Rutemöller: Wo soll ich da anfangen? Ein Jürgen Klopp war dabei, der 2019 die Champions League gewonnen hat. Thomas Tuchel, Dieter Hecking, Mirko Slomka oder David Wagner - alle haben sie ihren Weg gemacht.

DFB.de: An der Akademie sind sie seit 2008 nicht mehr: Haben Sie trotzdem noch Kontakt zu den Musterschülern? Gab es mal eine SMS an Klopp nach seinem großen Triumph?

Rutemöller: Das nicht, ich habe seine Nummer gar nicht. Aber ich bekäme sie, wenn ich sie wollte. Am intensivsten war der Kontakt, als er damals schon in Mainz trainierte und seine Lizenz noch machte. Die durfte er in zwei Lehrgängen machen statt einem, da haben wir eine Sonderregelung getroffen.

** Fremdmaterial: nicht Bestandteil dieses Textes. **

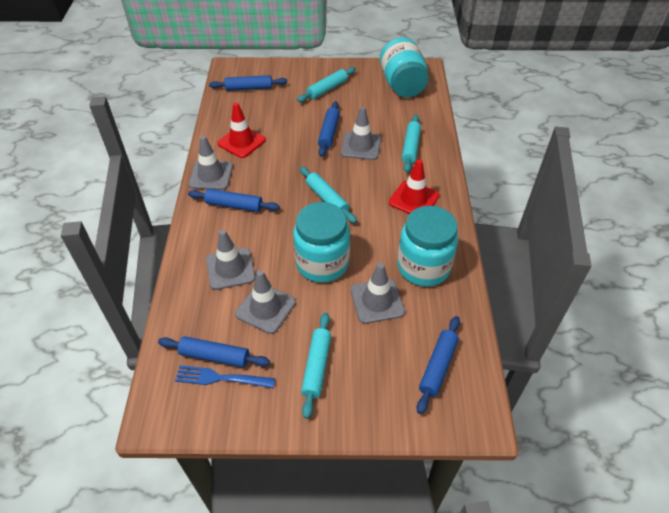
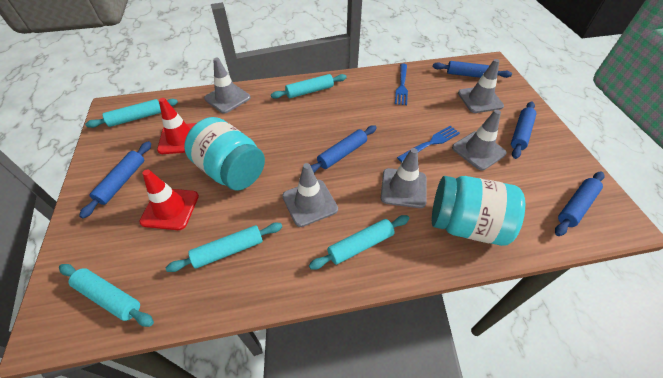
blue fork: 1 -> 2
turquoise jar: 3 -> 2
turquoise rolling pin: 4 -> 5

DFB.de: Der Fußball hat Sie bis heute nicht los gelassen. Sie sind schon lange FIFA-Instructor, bilden im Ausland Trainer und Trainerausbilder aus. Sie waren sogar Scout in Afghanistan, weltweit im Dienste des Fußballs unterwegs. Was kommt als nächstes?

Rutemöller: Ich komme gerade von einem Workshop aus Katar. Die FIFA plant ein großangelegtes Projekt: Kein Talent dieser Welt soll mehr unentdeckt bleiben. Dafür hat sie alle 211 Verbände angeschrieben und sich über die nationalen Strukturen informiert. Das ist quasi eine Bestandsaufnahme, eine ganz tolle Sache. Ich gehöre einer Expertenkommission an, die aus 16 Leuten besteht, die sich die Länder dann aufteilen und die Strukturen vorantreiben.

DFB.de: Mit Verlaub: Lässt das Ihre Gesundheit zu?

Rutemöller: Ich bin noch ganz fit, toi, toi, toi. Ich mache meinen Sport, gehe einmal die Woche joggen. Aber man könnte mehr machen…

DFB.de: Wenn sich das überhaupt sagen lässt nach so vielen Erlebnissen und Eindrücken: Gibt es die eine, schönste Geschichte?

Rutemöller: Die wüsste ich so nicht zu sagen. Wissen Sie, ich war auf allen Kontinenten. Zweimal in Nordkorea, in Bhutan, überall. Ich habe Freundschaften geschlossen in allen Ländern der Welt. Das ist das Schönste.